Burros have developed very loud voices to keep in contact with other burros of their herd over the wide spaces of the desert. Burros have larger ears than horses to hear the distant calls of fellow burros, and to help cool the burro’s blood. The tough digestive system of the burro can break down inedible vegetation and extract moisture from food more efficiently. Burros can defend themselves with a powerful kick of their hind legs.

 Despite early appearances of burros in Western society, the burro did not find widespread favor in America until the miners and gold prospectors of the 1800s. In the barren, nearly water-less hills, the burro adapted well and became indispensable to prospectors. Burros were used as pack animals for the prospectors, worked in the mines hauling ore, and carried supplies, water, and even machinery into desolate mining camps. Their sociable disposition and fondness for human companionship allowed the miners to lead their burros without ropes; they simply followed behind their master. The lone prospector and his trusty pack burro became a legendary symbol of the Old West. With the introduction of the steam train, these burros lost their jobs and many were turned loose into the American deserts. Descendants of these burros can still be seen roaming the Southwest in wild herds to this day.

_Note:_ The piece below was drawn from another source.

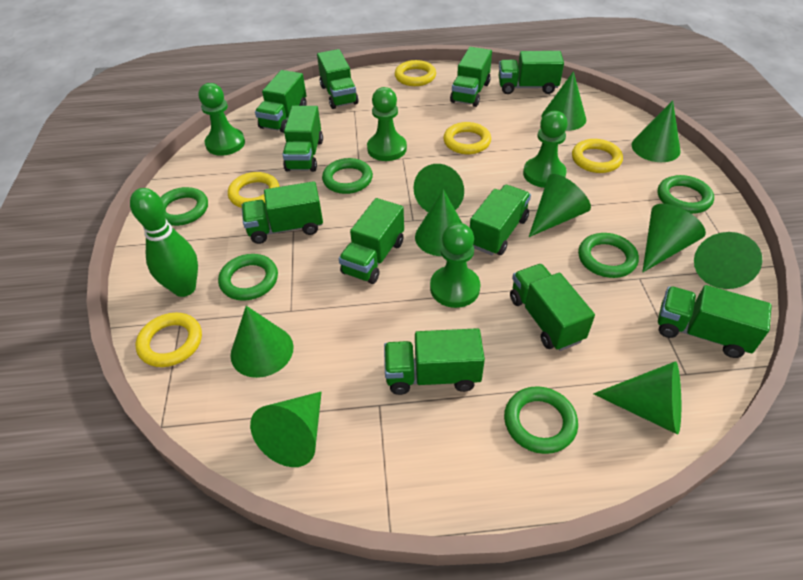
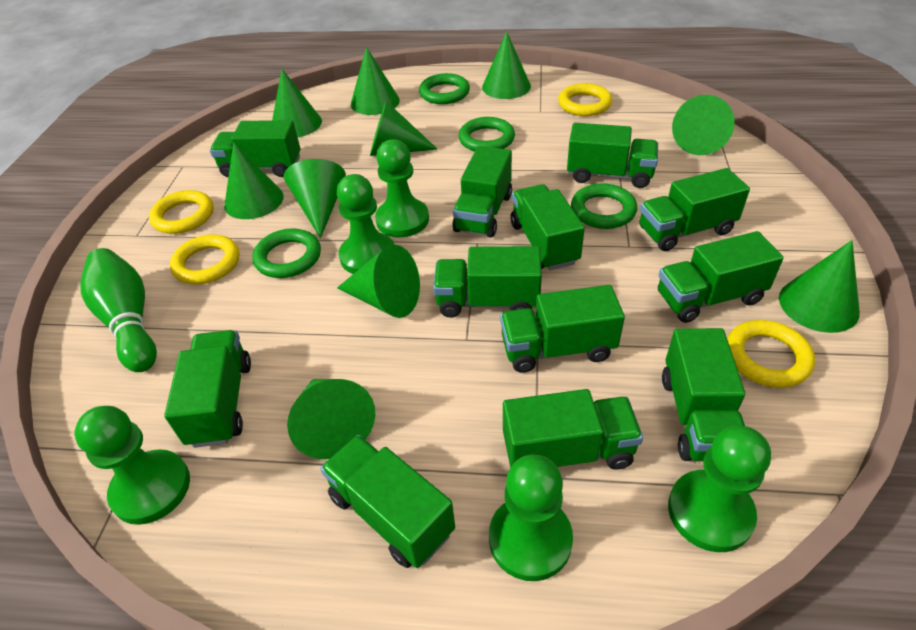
green pawn: 4 -> 5
green ring: 6 -> 4
green truck: 11 -> 12
yellow ring: 5 -> 4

By the early 20th century, the Burros began to be pets in the United States and some other wealthier nations, while remaining an important work animal in many poorer nations. The burro as a pet is best portrayed by the appearance of the miniature donkey in 1929. Robert Green imported miniature donkeys to the United States and was a lifetime advocator of the breed. Mr. Green is perhaps best quoted when he said, “Miniature donkeys possess the affectionate nature of a Newfoundland, the resignation of a cow, the durability of a mule, the courage of a tiger, and the intellectual capability only slightly inferior to man’s.” Standing only 32-40 inches, many families were quick to recognize the potential these tiny equines possessed as pets and companions for their children.

Although the Burro fell from public notice and became viewed as a comical, stubborn beast who was considered cute at best, the burro has recently regained some popularity in North America as a mount, for pulling wagons, and even as a guard animal. Some standard species are ideal for guarding herds of sheep against predators since most Burros have a natural aversion to canines and will keep them away from the herd.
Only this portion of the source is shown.